How do we address the risks of movement?

There is no simple answer at this stage – it requires shipping stakeholders to appreciate that to achieve security there is a need for cultural change and new risk management processes. Embedding processes that ensure risks are identified regularly will help, as well as always being aware that the named risk factors will change with the ships journey.

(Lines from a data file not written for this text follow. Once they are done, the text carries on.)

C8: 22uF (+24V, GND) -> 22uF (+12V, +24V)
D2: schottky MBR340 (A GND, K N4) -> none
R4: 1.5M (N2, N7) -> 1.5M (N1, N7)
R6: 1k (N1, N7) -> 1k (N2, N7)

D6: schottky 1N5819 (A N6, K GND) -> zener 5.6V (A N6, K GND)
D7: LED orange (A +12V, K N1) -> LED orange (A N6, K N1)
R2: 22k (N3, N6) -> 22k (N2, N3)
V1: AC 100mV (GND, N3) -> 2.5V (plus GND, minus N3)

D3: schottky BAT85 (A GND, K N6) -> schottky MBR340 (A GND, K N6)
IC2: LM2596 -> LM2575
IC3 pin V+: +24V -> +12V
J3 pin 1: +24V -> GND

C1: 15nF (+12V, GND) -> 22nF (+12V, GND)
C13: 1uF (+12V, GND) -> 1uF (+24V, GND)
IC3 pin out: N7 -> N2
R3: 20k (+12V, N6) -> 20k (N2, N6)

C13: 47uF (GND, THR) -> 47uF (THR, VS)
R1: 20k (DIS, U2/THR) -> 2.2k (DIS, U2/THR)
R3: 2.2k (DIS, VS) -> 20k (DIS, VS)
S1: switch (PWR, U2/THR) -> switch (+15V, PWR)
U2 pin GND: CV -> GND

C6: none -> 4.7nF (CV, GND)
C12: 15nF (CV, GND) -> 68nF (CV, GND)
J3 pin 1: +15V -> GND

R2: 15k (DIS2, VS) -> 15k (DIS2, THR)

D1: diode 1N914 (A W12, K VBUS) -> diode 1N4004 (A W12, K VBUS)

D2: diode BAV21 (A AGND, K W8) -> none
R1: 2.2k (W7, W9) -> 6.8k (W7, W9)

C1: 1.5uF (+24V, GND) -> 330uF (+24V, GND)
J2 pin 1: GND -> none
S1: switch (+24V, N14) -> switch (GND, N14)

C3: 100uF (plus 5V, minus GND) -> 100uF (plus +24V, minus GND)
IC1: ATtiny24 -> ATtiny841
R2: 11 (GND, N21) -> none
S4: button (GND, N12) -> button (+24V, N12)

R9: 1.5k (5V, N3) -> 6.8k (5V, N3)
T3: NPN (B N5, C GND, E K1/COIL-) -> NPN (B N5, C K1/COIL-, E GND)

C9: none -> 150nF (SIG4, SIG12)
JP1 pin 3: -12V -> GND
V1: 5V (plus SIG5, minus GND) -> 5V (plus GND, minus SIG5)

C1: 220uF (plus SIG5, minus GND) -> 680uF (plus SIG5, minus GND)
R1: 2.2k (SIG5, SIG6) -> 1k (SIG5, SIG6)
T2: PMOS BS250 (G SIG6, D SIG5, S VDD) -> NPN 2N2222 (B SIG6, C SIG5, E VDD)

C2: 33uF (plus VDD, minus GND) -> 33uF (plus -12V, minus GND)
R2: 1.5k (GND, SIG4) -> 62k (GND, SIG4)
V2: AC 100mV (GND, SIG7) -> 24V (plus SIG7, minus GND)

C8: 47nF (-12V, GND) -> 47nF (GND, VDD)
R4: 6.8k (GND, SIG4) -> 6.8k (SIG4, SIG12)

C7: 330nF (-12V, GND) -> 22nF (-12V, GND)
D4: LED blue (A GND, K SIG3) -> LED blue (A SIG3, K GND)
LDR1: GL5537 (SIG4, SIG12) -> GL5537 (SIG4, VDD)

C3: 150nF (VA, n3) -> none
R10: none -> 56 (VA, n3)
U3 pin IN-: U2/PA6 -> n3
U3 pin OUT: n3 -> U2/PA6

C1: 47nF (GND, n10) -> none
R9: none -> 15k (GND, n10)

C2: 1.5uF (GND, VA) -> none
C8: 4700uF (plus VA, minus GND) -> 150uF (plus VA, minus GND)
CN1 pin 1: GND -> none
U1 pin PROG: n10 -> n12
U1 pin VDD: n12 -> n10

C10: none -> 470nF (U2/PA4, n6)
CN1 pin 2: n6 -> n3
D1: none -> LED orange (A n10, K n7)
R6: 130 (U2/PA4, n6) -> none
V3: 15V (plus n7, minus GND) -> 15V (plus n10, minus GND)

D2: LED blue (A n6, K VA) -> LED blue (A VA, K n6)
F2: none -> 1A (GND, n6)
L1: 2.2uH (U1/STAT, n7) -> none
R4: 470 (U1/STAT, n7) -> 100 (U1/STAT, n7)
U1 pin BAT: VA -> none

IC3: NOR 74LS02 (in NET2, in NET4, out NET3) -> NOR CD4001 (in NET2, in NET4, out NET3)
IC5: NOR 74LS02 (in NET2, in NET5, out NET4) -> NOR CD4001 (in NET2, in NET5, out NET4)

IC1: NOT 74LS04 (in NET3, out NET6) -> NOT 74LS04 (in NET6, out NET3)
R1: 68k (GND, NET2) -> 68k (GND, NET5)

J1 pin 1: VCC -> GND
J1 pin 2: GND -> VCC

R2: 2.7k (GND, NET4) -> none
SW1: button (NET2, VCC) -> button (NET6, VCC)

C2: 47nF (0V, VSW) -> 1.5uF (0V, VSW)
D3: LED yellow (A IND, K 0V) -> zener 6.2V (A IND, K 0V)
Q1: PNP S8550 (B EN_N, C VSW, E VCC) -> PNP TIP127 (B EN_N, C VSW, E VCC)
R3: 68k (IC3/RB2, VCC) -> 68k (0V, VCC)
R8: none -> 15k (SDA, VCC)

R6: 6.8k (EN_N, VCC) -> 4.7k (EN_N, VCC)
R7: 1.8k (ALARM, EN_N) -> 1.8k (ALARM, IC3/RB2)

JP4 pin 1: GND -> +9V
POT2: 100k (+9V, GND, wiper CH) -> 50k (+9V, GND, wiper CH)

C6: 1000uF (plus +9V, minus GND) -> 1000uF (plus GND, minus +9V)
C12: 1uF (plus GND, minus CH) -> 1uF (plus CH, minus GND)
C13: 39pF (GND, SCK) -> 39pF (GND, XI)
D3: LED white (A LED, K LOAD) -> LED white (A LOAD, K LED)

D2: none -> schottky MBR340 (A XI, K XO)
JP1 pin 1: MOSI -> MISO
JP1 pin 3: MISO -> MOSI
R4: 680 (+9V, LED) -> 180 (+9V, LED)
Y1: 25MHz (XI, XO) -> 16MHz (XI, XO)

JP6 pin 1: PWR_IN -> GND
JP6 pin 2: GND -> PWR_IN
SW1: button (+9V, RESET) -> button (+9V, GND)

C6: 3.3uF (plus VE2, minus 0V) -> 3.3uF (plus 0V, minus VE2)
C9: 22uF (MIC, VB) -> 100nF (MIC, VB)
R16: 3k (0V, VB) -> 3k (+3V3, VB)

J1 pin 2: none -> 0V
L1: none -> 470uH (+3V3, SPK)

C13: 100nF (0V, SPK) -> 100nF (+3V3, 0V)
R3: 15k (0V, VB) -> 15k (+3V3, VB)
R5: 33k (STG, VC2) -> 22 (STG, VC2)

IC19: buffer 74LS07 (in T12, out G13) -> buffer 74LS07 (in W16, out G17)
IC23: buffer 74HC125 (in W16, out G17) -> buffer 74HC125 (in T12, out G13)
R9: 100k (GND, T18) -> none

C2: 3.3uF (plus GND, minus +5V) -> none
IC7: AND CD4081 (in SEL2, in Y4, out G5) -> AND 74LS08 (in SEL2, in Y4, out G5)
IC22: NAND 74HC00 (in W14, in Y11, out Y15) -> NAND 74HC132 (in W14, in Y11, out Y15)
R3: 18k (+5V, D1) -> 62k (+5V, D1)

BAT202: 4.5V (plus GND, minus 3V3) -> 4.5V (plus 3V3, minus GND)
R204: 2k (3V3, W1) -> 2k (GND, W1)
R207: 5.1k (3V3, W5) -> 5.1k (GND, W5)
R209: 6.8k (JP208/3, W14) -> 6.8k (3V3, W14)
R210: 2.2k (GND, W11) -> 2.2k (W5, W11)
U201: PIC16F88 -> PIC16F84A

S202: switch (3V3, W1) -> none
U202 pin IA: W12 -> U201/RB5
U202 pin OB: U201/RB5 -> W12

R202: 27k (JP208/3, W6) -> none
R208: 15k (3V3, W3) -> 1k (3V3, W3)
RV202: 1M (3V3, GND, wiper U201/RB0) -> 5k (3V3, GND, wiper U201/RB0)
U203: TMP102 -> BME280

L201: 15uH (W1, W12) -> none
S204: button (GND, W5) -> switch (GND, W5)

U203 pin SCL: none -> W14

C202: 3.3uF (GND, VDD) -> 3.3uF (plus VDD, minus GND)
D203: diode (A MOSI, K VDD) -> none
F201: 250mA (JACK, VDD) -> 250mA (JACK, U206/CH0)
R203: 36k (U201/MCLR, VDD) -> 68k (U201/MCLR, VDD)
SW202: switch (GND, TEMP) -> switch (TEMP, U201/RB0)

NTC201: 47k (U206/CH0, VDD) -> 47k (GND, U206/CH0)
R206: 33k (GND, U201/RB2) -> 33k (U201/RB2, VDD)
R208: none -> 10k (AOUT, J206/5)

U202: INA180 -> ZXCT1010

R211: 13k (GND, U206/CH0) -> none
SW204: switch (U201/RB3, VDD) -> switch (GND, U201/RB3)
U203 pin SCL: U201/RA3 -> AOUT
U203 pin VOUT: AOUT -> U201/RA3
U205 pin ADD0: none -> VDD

In relation to our four main risk factors, we suggest the following as a start:

  1. Protecting the route: improve security training provided to captains and navigation staff so they can identify areas of over-reliance on navigation technology. They will then be able to help implement safeguards in the navigation processes. There may also be a requirement in future for technology teams to implement integrity checking data solutions for critical navigation systems.
  2. Protecting the cargo: improve prevention and detection controls. An example would be to implement security monitoring capabilities for cargo systems and suitable workflows to initiate when a security alert is triggered (such as external access to the systems).
  3. Protecting from piracy: operational staff will need to identify these geographical areas in advance and be at heightened awareness. Additional measures to assure security could be regular “location check-ins" over another medium to verify technical navigation data provided to control rooms. Further training could be provided to stakeholders in how to respond to piracy through simulations and coaching. Utilise threat intelligence to understand where and how attacks like this could happen by tracking groups, their motives and approaches.
  4. Protecting port and business operations: increase security awareness and improve maturity of security through maritime businesses. Remove the reliance on security being simply “technology solutions implemented out-of-the-box" or a dedicated person such as the Cyber Security Officer (CySO) on board ships. Instead, review both cyber security strategy and business processes to identify where improvements can be made to close security gaps.